Ok, the title of this blog post may be a tad dramatic, which is why I placed a question mark at the end, but I keep wanting to do different things to my appearance lately and adding everything up makes me sound like I’m going through some sort of quarter-life crisis.
So, firstly before Christmas I was deliberating whether to get my nose pierced or not as I kind of thought that now I’m 25 I should either go for it now or forget it. However, I’m being a pussy and worried I’ll end up with a gross lump or scar if I take it out/when I wore a fake nose ring my mum said my nose looked fat, so I probably won’t bother unless I have a drink and feel ballsy. Thinking those things probably tells me I’m not cool enough to go for it so should probably stick to leaving my nose as it is. Thoughts?
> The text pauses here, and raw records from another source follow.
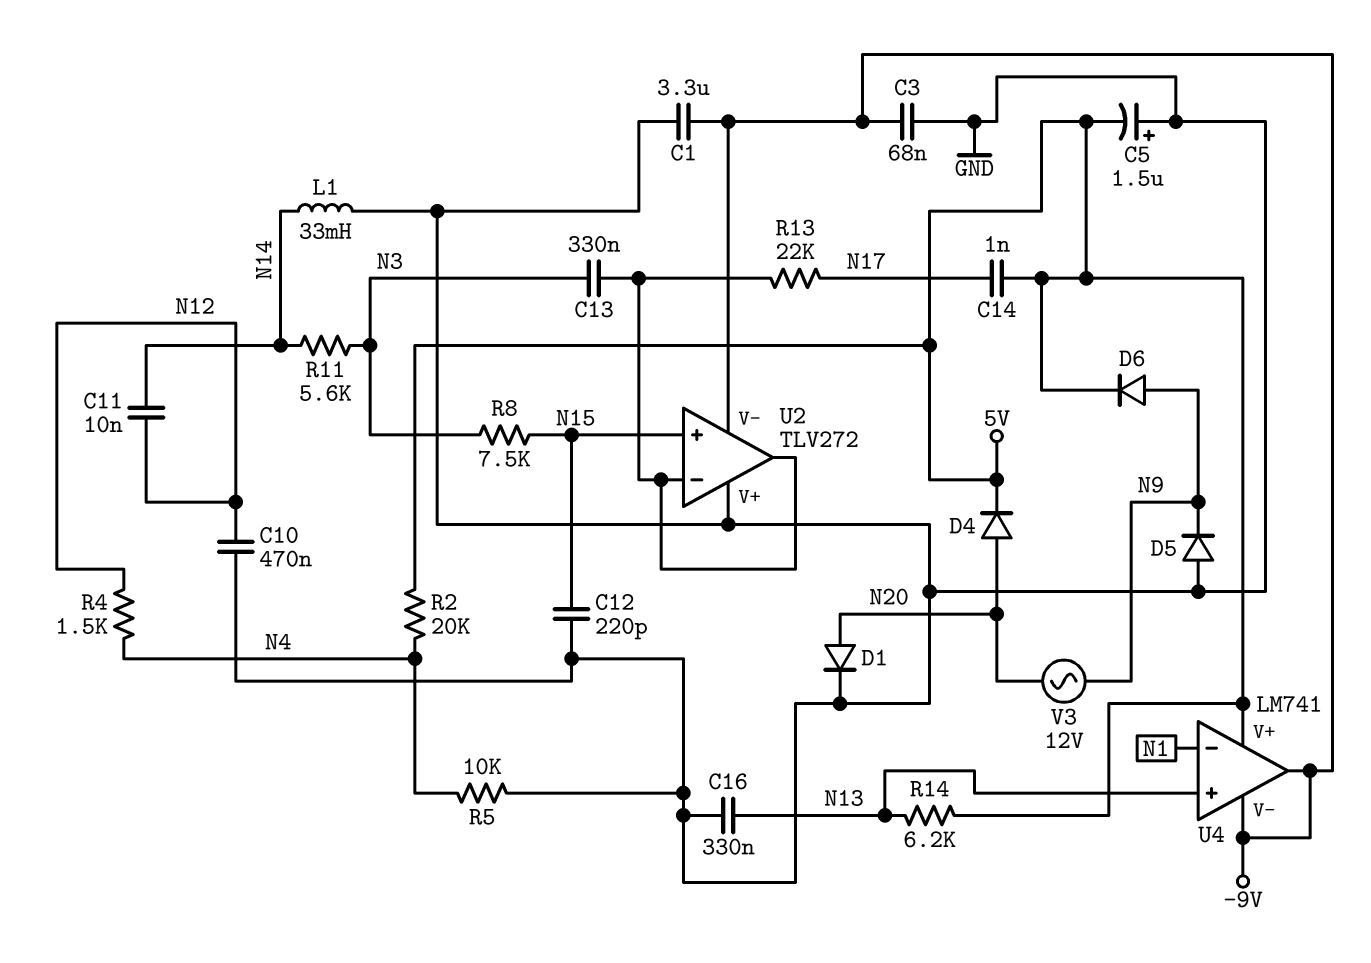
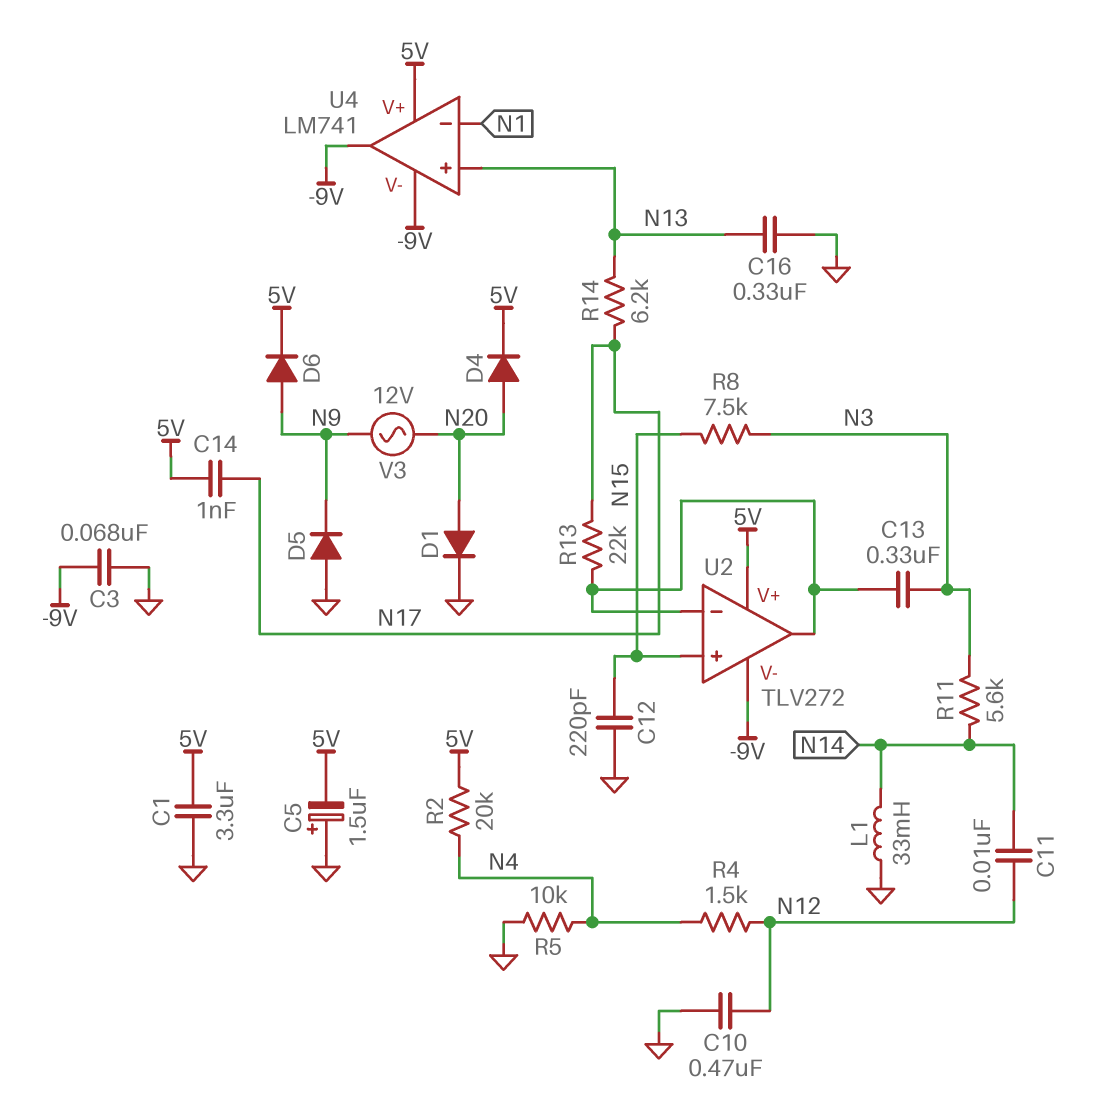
C1: 3.3uF (-9V, GND) -> 3.3uF (5V, GND)
R14: 6.2k (5V, N13) -> 6.2k (N13, N17)
U2 pin V+: GND -> 5V

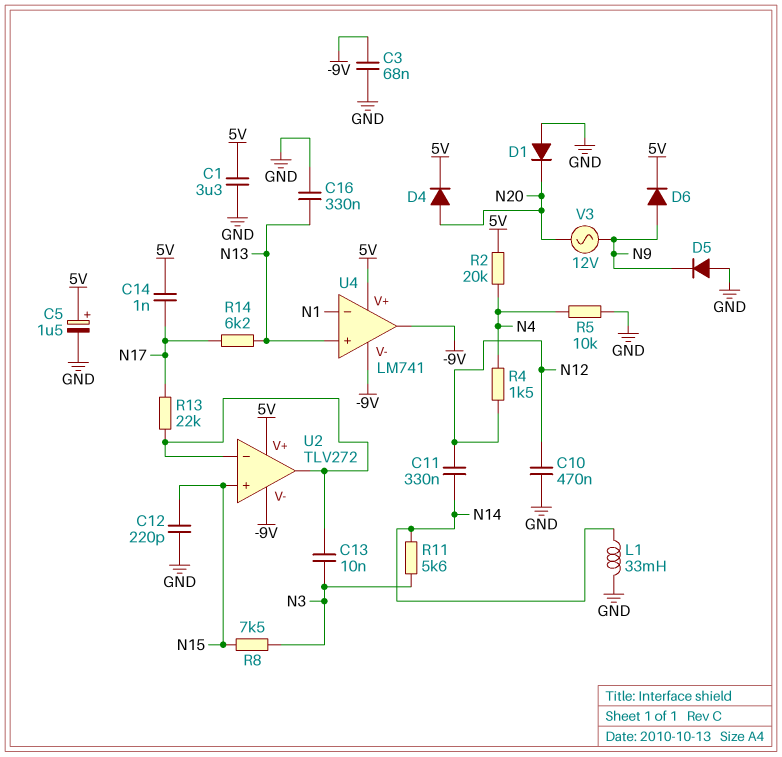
C5: 1.5uF (plus GND, minus 5V) -> 1.5uF (plus 5V, minus GND)
C11: 10nF (N12, N14) -> 330nF (N12, N14)
C13: 330nF (N3, U2/in-) -> 10nF (N3, U2/in-)
D1: diode (A N20, K GND) -> diode (A GND, K N20)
Next, I’ve always wanted to do something different with my hair and I’ve tried the Bleach London semi-permanent dyes a few times which in the past may have seemed crazy for me as I never really venture away from blonde. However, since the Bleach London dyes only seem to last around 3 washes on my hair and don’t come out too well for me I keep toying with the idea of having my hair completely dyed pastel pink at the salon. This is all obviously fine and shouldn’t be considered a life crisis at all (how ridiculous) but I feel that I want to dye my hair a funky colour before its too late and I end up looking like a saddo. I’ll probably look back at this blog post in 5 years time with bright blue hair laughing at how pathetic I sound! In fact, if you’re older than I am and reading this you’re probably thinking ‘what a stupid girl’ and I don’t blame you! I’m a true believer that age is nothing but a number but at Christmas I got engaged and when I get married I definitely want to have blonde hair so I think if I get the pink out of my system I’ll be fine.
Also, I want to book another tattoo…but I’ve already got like 10 so thats normal for me.
Perhaps all these thoughts of doing some funky things to my appearance is more because these things are quite in fashion right now and I’m not just going a bit mental. So maybe I should ignore my judgmental thoughts and just go with the flow and follow my heart. You only live once and even if I have pink hair at 60 who really gives a damn?!
(Disclaimer: This is obviously supposed to be taken lighthearted and is more of a silly blog post)
HAHAHA I love this and feel like this everyday!!! your lucky your blonde so its so easy to put different semi permanent colours on! dark brown is a nightmare!!! LOL
I really want to try my hair pink too. To be honest, I think all these thoughts are completely rational and it’s not like you’re going to rush out and do them all at once! It would be a gradual process and everything is temporary (except the tattoo obvs!)
Katie <3
i just turned 25 and have had many a quarter life crisis already haha, however dyeing my hair and getting a nose ring are two of the best things i’ve ever done, need some tattoos though!
Hey Jordan,
a couple of days ago I watched the Pixiwoo Tuesday chat episode with you in it and your story really touched me. Reading about (and watching) your life on your blog and your Youtube channel (of course I had to look them up!) and the things that you’ve been through is both absolutely heartbreaking and at the same time, very beautiful when seeing that shining spark in your eyes despite everything. Although it made me teary-eyed thinking about how unfair circumstances have been to you, I just know you’re strong enough to be nothing but alright and I think you do a really good job at both advocating safe driving, but also by spreading some light on the life situation for people with paralysis, both good and bad.
Keep up the good work!
/ Your new Swedish follower
Hi Jordan,
(I tried to make a comment here before, but I think it disappeared somewhere.. but if you received it, or more like three of them, then just ignore this 😜). I discovered your YouTube channel the other day and after watching it and reading practically all of your blog posts (I just had to!) I just feel like.. wow! Hearing and reading about your story has been both absolutely heartbreaking (I got teary-eyed thinking about how unfair it all must have felt towards you) and yet, beautiful in a way. You’ve got that absolute spark in your eyes and I feel your strength through your words, I just now you’ll always be okay (even though that particular sentence might have sounded a bit too sentimental, but still!). I think your job with advocating safe driving is really admirable too, aswell as telling us about those daily situations that may only arise for someone with paralysis, that others may not be aware of.
Keep up the good work and lots of love from your new Swedish follower!